- Born: Marie Obst 1950 (age 75–76)
- Occupations: Nurse, Buddhist Nun

= Yeshe Khadro =

Australian ordained Buddhist nun

Yeshe Khadro is an Australian ordained Buddhist nun who studied under the Dalai Lama.

== Early life ==
Khadro was born in 1950 and grew up in rural Queensland. Her birth name was Marie Obst. She was raised Catholic.

== Career ==
Khadro trained as a nurse at the Princess Alexandra Hospital, Brisbane. In 1972 she left Australia to travel across Asia. She changed her name to Yeshe Khadro which means 'wisdom' and 'walking across the sky'.

In 1973, Khadro was living in Nepal and training with the Dalai Lama. In 1974, she was ordained as a Buddhist nun by the Dalai Lama. She returned to Australia and gifted the land she owned with her partner Nick and others to create a Buddhist commune. This is now known as Chenrezig Institute. She returned to Nepal for two more years before moving back to Australia to run the centre.

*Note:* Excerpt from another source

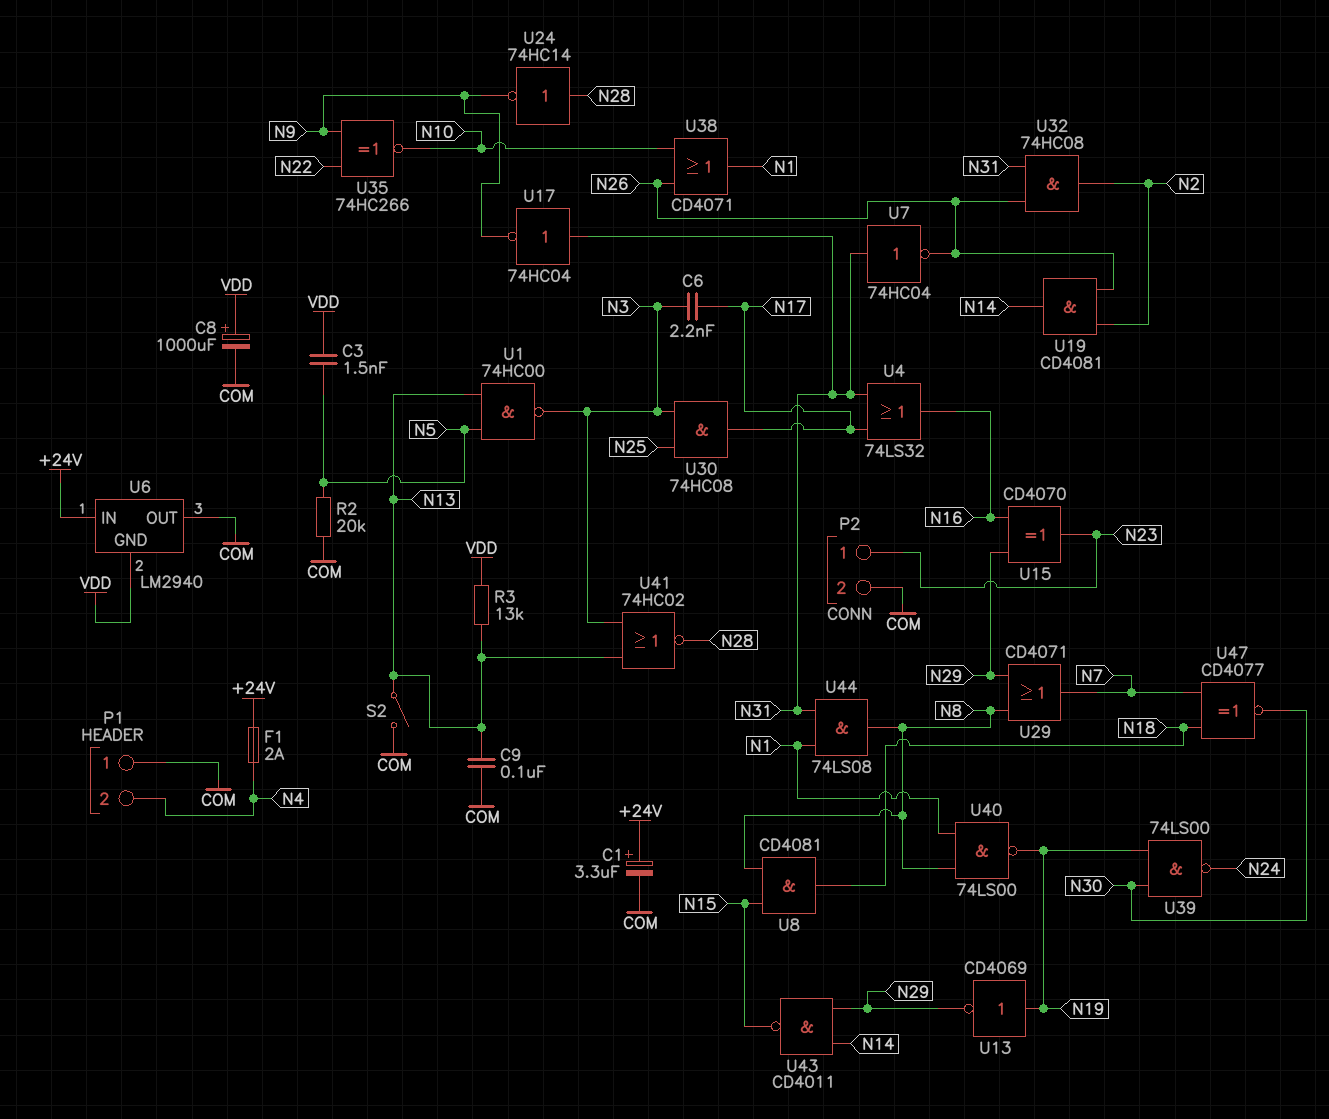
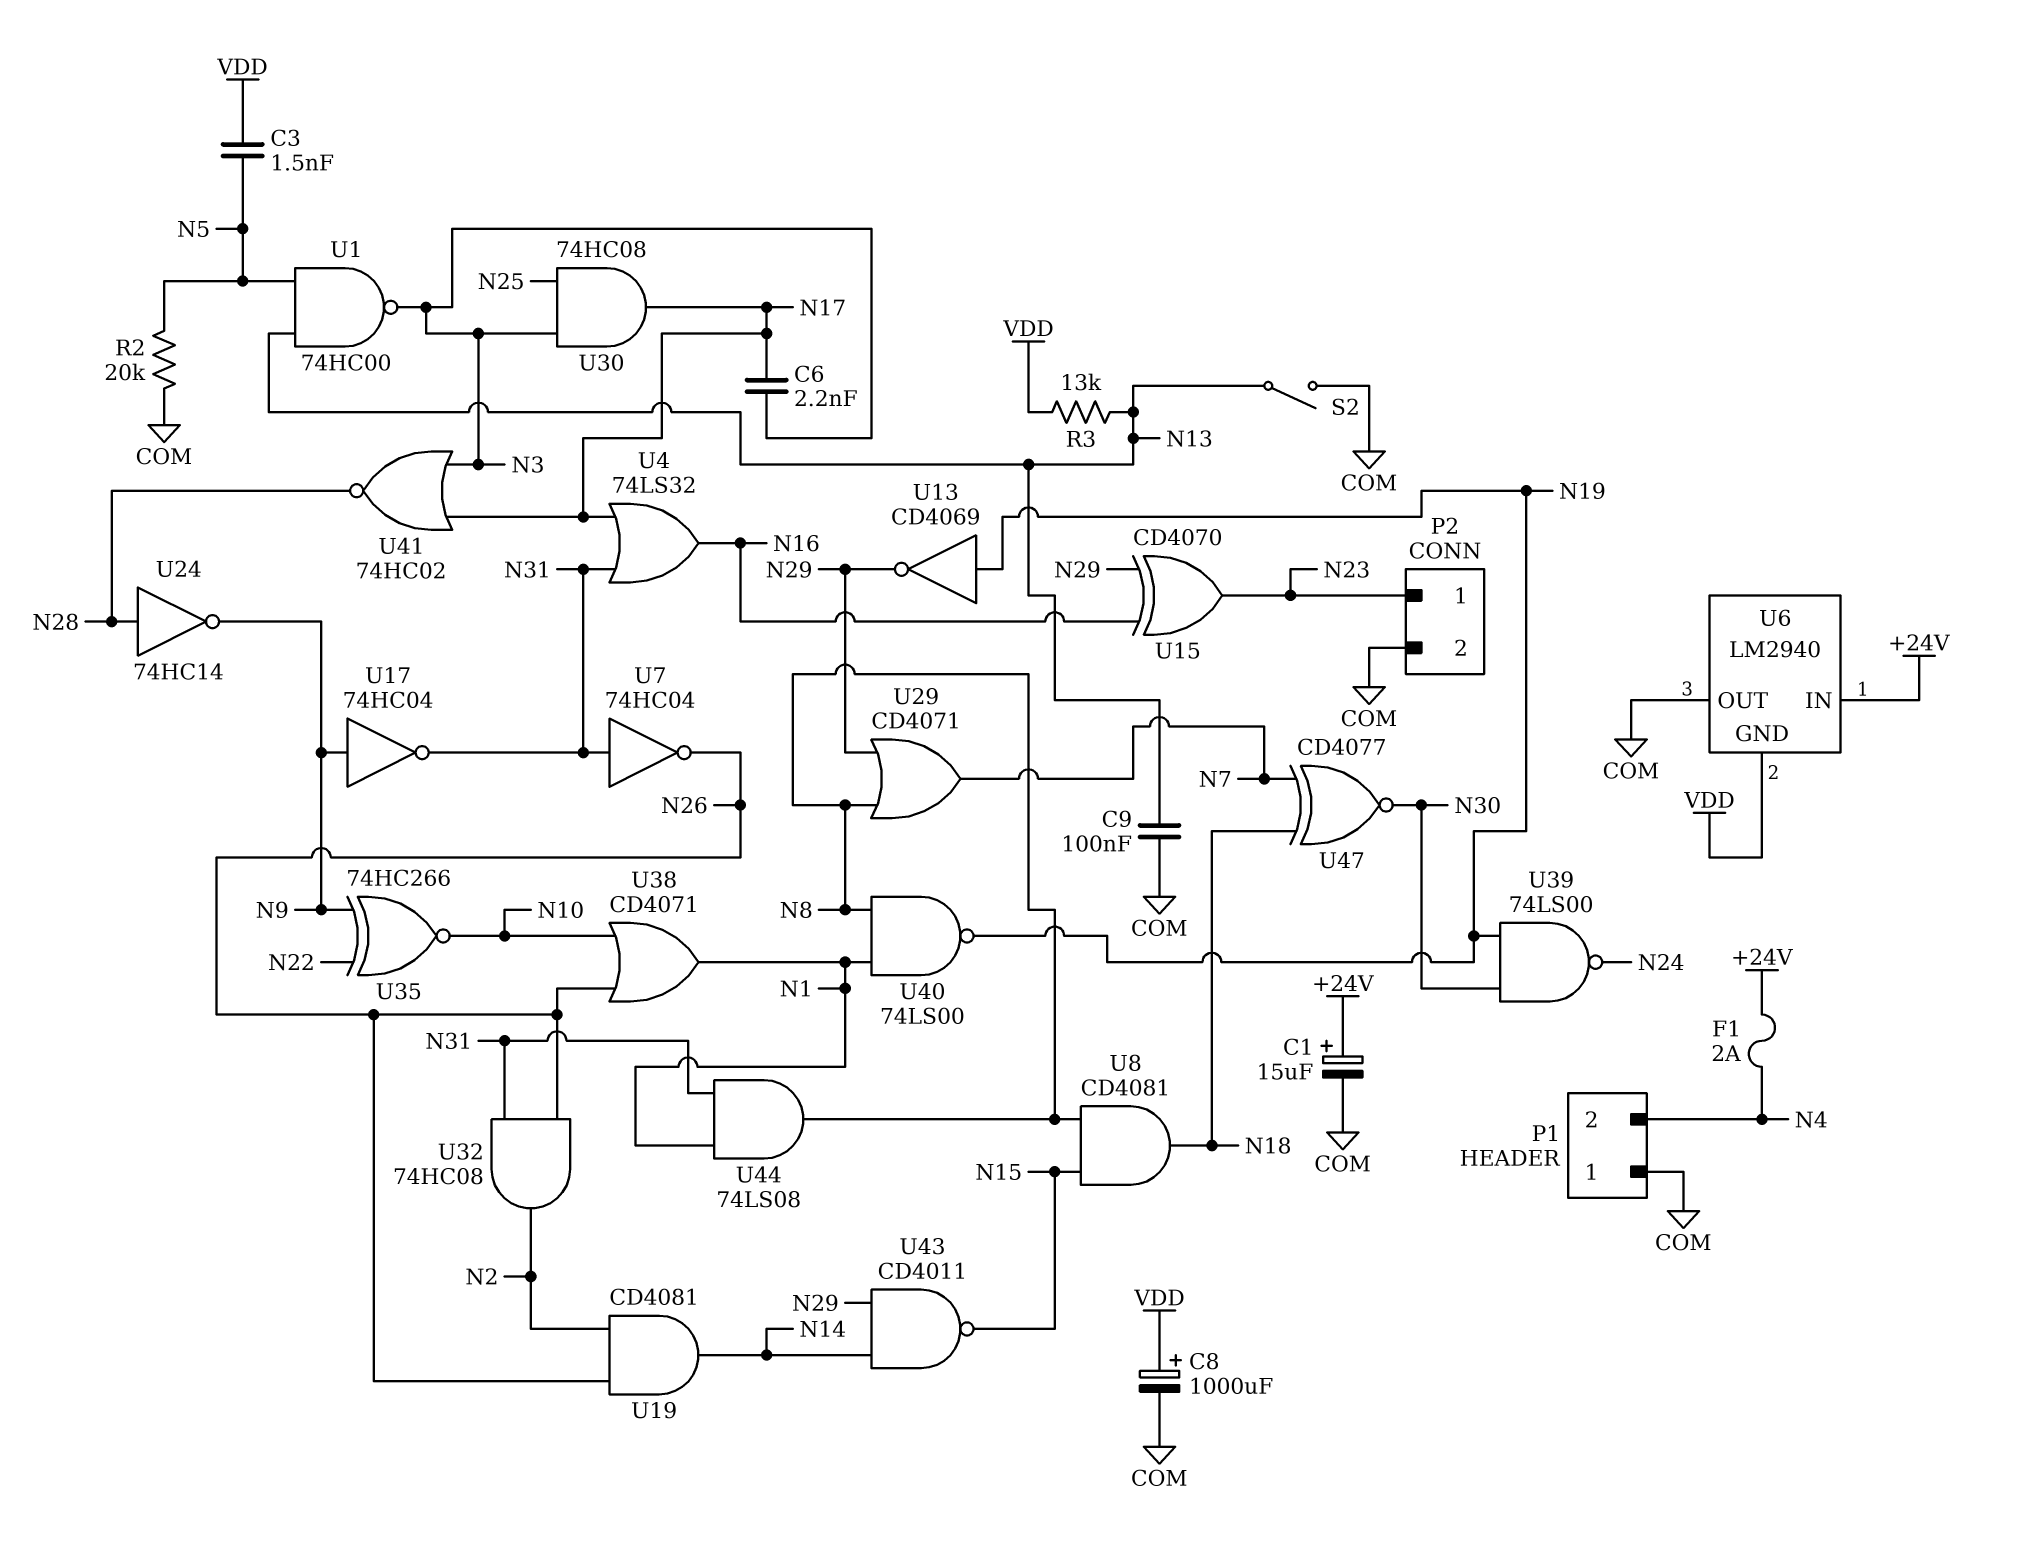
C1: 3.3uF (plus +24V, minus COM) -> 15uF (plus +24V, minus COM)
U17: NOT 74HC04 (in N31, out N9) -> NOT 74HC04 (in N9, out N31)
U41: NOR 74HC02 (in N3, in N13, out N28) -> NOR 74HC02 (in N3, in N17, out N28)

Khadro worked for the Karuna Hospice Service, Brisbane, and was appointed director in 1997.

In 2011, Khadro was a key figure in organising the Dalai Lama's trip to Australia.

In 2012, Khadro was named a Paul Harris Fellow by Rotary International "in appreciation of the furtherance of better understanding and friendly relations among peoples of the world".